How to Use This Chart
- Speech clarity: Focus on higher frequencies (1–4 kHz).
- Low-frequency rumble: Improve absorption at 125–250 Hz.
- Design mix: Combine materials and coverage areas (m²) to hit your target RT60.
Laboratory results vary by mounting and manufacturer, so always confirm values from product data sheets or acoustic testing reports when specifying materials.
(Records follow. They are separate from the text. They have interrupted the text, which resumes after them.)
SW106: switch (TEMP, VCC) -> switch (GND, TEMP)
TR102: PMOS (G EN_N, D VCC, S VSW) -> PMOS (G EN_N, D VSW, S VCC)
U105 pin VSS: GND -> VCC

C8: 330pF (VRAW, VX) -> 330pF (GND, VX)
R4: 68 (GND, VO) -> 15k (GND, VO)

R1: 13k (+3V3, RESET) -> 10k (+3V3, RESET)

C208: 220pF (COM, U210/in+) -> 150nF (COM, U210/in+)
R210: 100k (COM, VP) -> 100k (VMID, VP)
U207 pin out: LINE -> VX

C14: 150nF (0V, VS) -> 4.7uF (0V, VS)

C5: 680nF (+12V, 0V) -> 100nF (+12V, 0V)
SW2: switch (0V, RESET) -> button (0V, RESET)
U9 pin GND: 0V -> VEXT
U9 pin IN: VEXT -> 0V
Proper use of absorption data ensures accurate design and predictable sound control performance.
Floor Materials – Absorption Coefficients (α)
For improved floor absorption and impact isolation, explore our Acoustic Absorption Panels and related soundproofing systems.
Wall Materials – Absorption Coefficients (α)
Adding absorptive wall finishes reduces echo and improves speech intelligibility. The right balance of reflective and absorptive materials creates rooms that sound natural yet controlled.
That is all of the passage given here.